I tracked this one down to my scripts, which were failing to adjust the
available space on the rdevs in a particularly rare case. However, I'm still
wondering about the best way to do a fail/remove combination, given
that fail appears to be asynchronous. The shell fragment I give below seems
way over the top, but I can't see any simpler route....
I notice that some mdadm operations appear to be asynchronous. For instance,

  mdadm --fail /dev/md/shelf.51000 /dev/mapper/slot.51000.1
  mdadm --remove /dev/md/shelf.51000 /dev/mapper/slot.51000.1

will always fail at the --remove stage with

  mdadm: hot remove failed for /dev/mapper/slot.51000.1: Device or resource busy

whereas adding a short sleep in between will make it successful.
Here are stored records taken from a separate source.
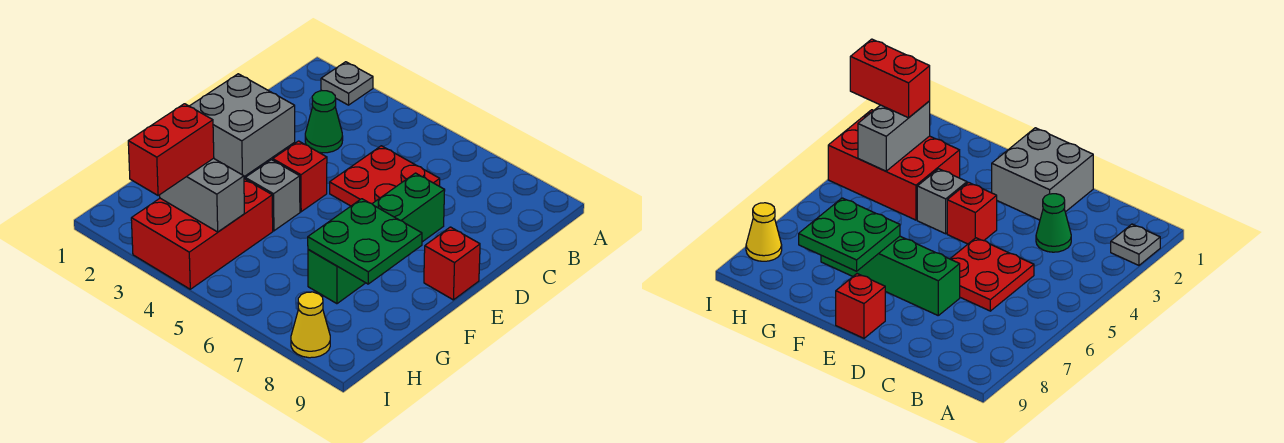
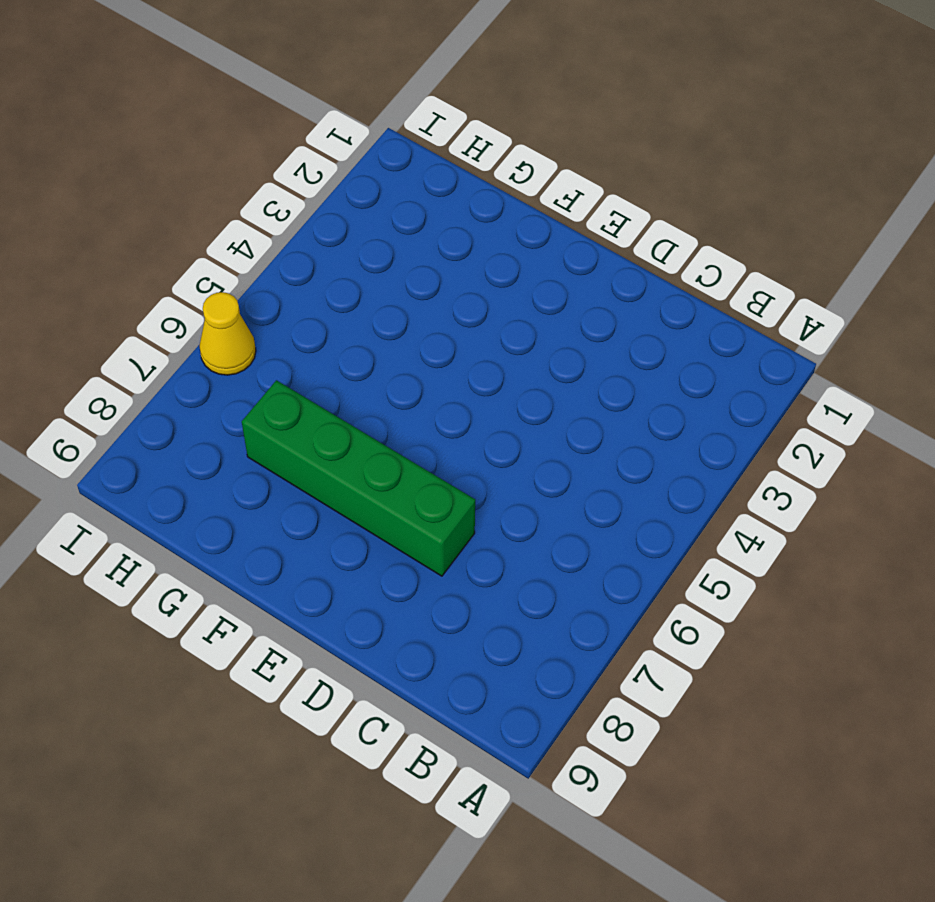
yellow cone I6 level 1 -> yellow cone I8 level 1
none -> grey plate A2 level 1
none -> green cone C3 level 1
none -> red plate C5:D6 level 1

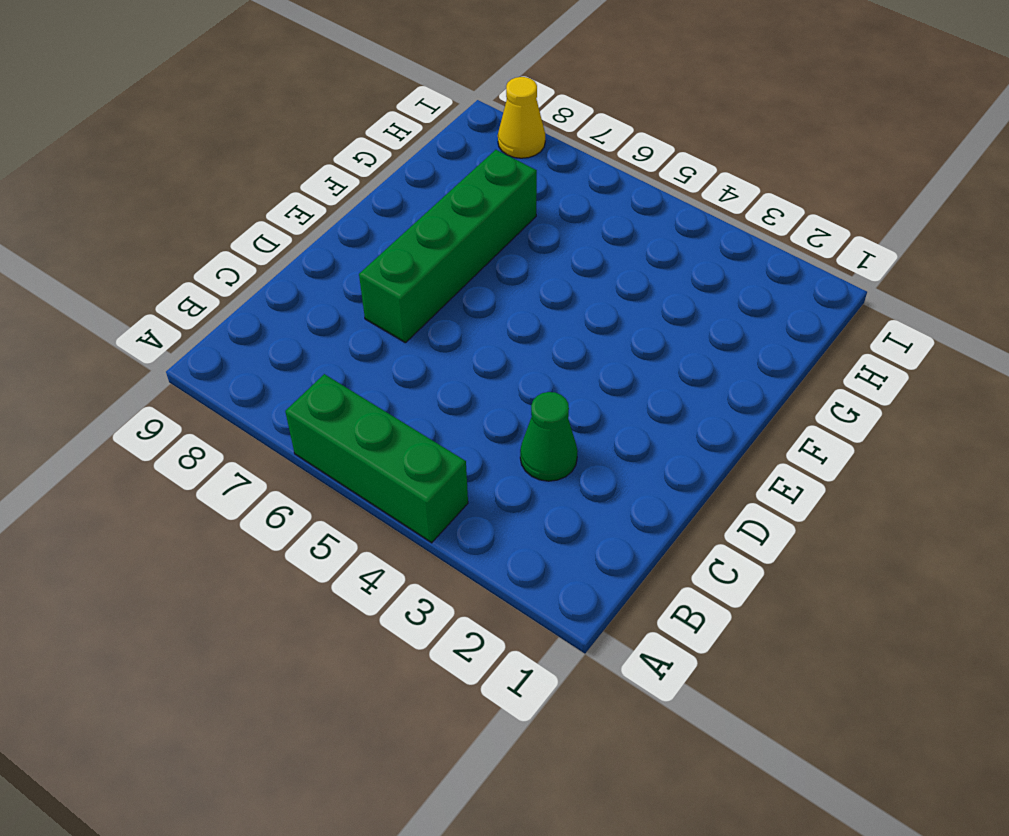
green brick A4:A6 level 1 -> none
none -> grey plate A2 level 1
none -> red plate C5:D6 level 1
none -> grey brick D1:E2 level 1

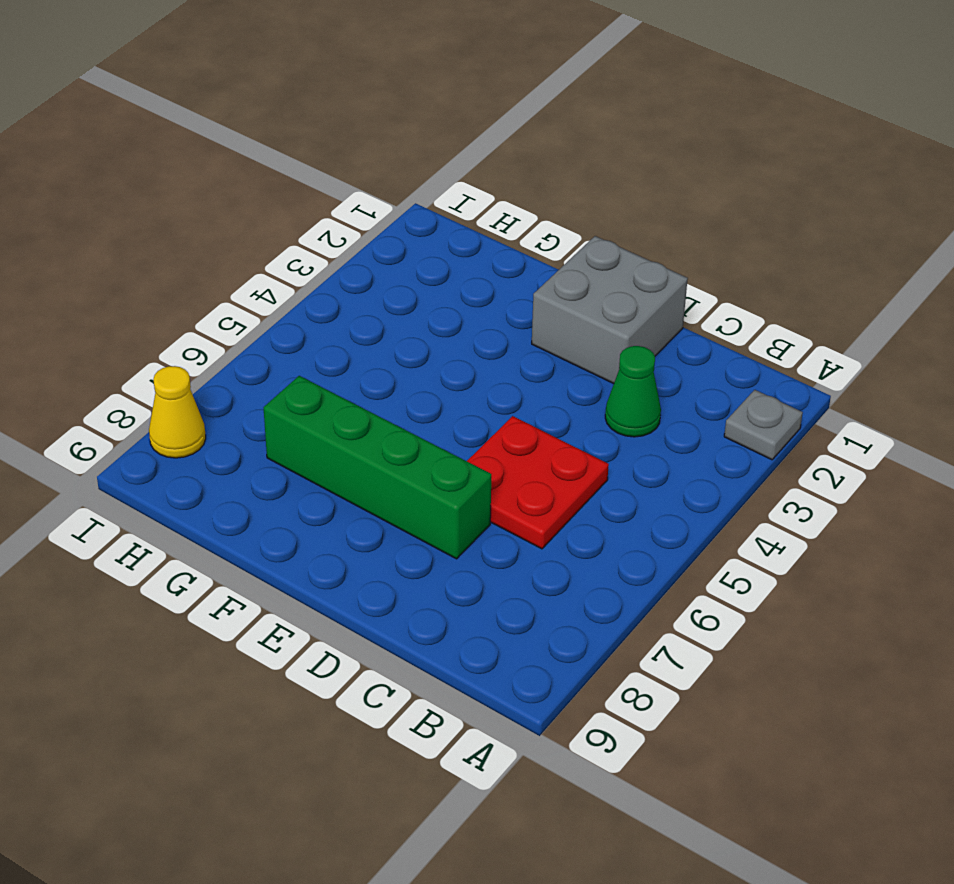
none -> red brick E4 level 1
none -> red brick E9 level 1
none -> grey brick F4 level 1

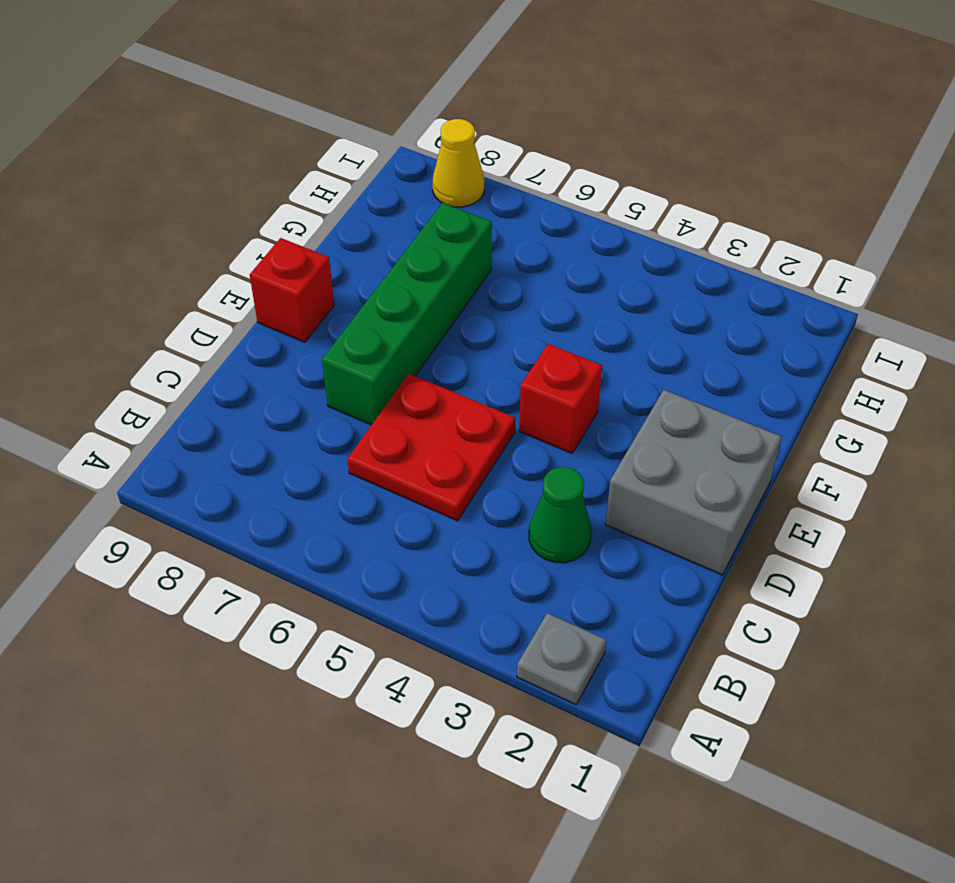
none -> grey brick F4 level 1
none -> red brick G3:I4 level 1
none -> green plate F7:G8 level 2

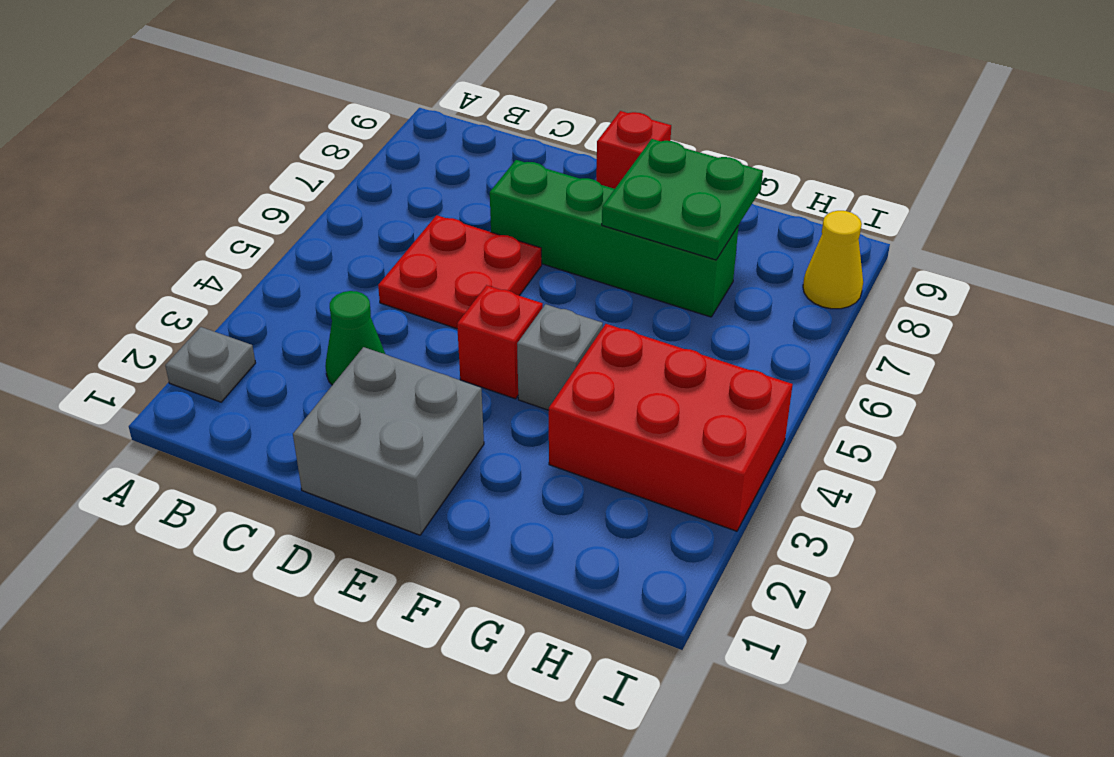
none -> grey brick H3:H4 level 2
none -> red brick H3:I3 level 3

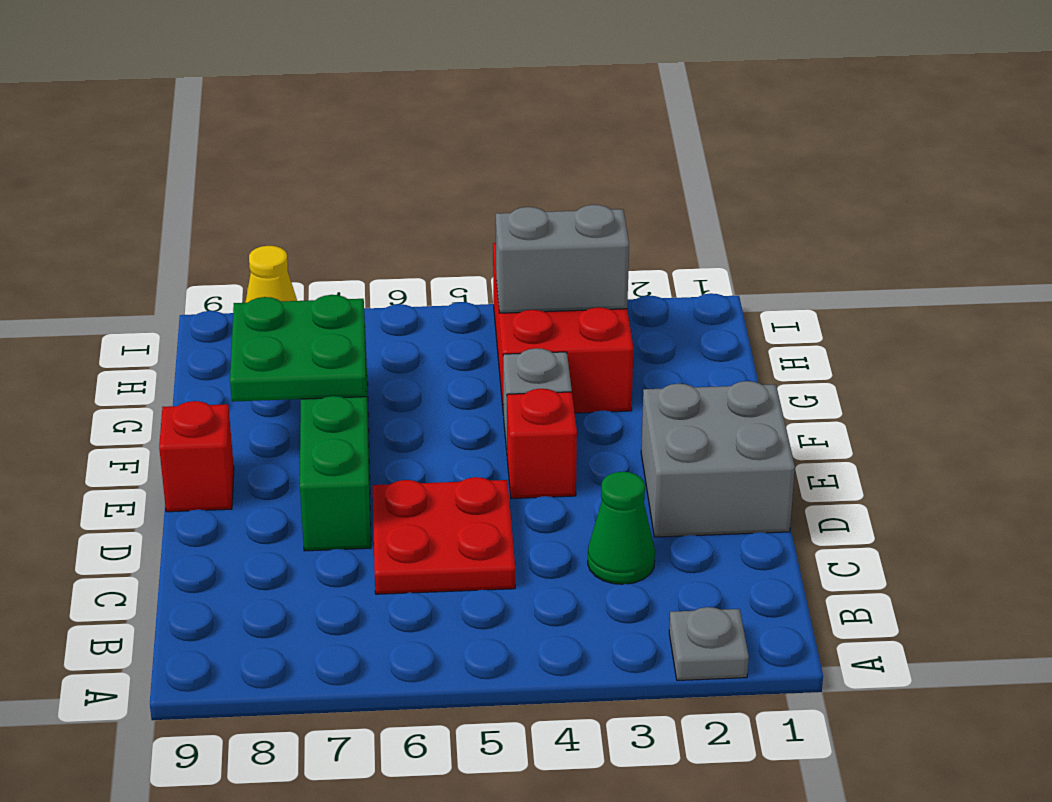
none -> red brick H3:I3 level 3

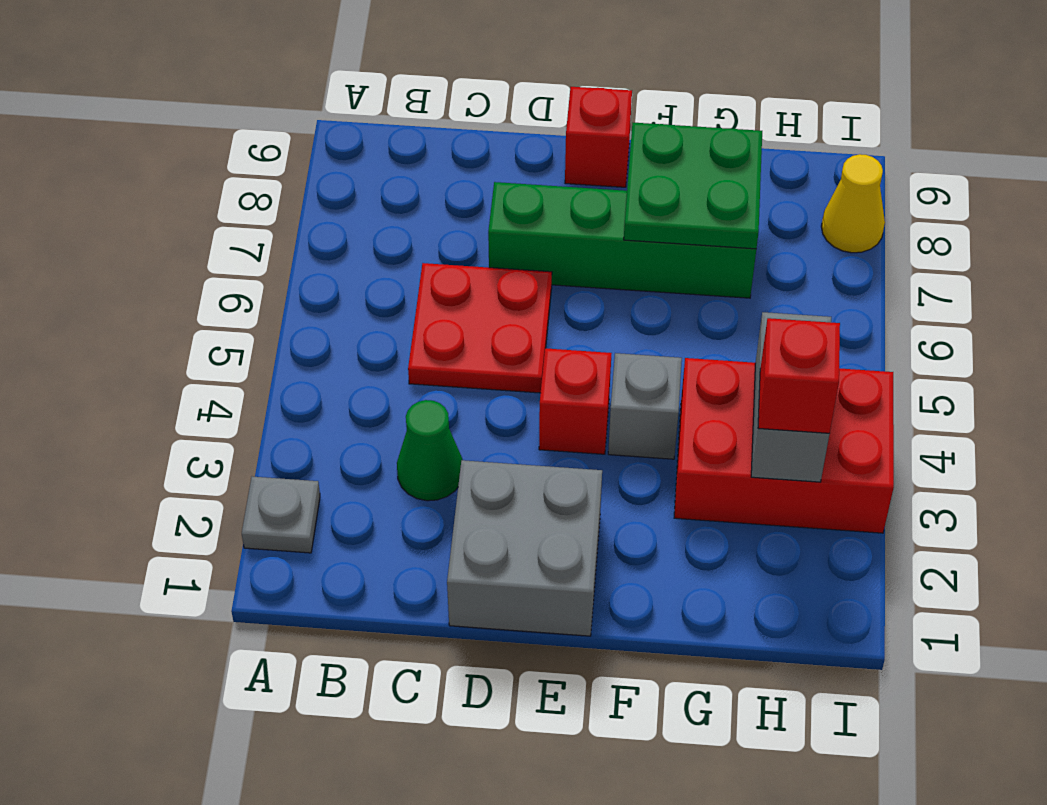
red brick H3 level 3 -> red brick H3:I3 level 3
Is there a 'standard' way to wait for this operation to complete or to
perform both steps in one go, other than something horrible like:

  mdadm --fail /dev/md/shelf.51000 /dev/mapper/slot.51000.1
  MD=$((`stat -c '%#T' -L /dev/md/shelf.51000`))
  MAJOR=$((`stat -c '%#t' -L /dev/mapper/slot.51000.1`))
  MINOR=$((`stat -c '%#T' -L /dev/mapper/slot.51000.1`))
  for RD in /sys/block/md$MD/md/rd*; do
    [ -f $RD/block/dev ] || continue
    [ "`<$RD/block/dev`" = "$MAJOR:$MINOR" ] || continue
    while [ "< $RD/state" != "faulty ]; do sleep 0.1; done
  done
  mdadm --remove /dev/md/shelf.51000 /dev/mapper/slot.51000.1
Cheers,

Chris.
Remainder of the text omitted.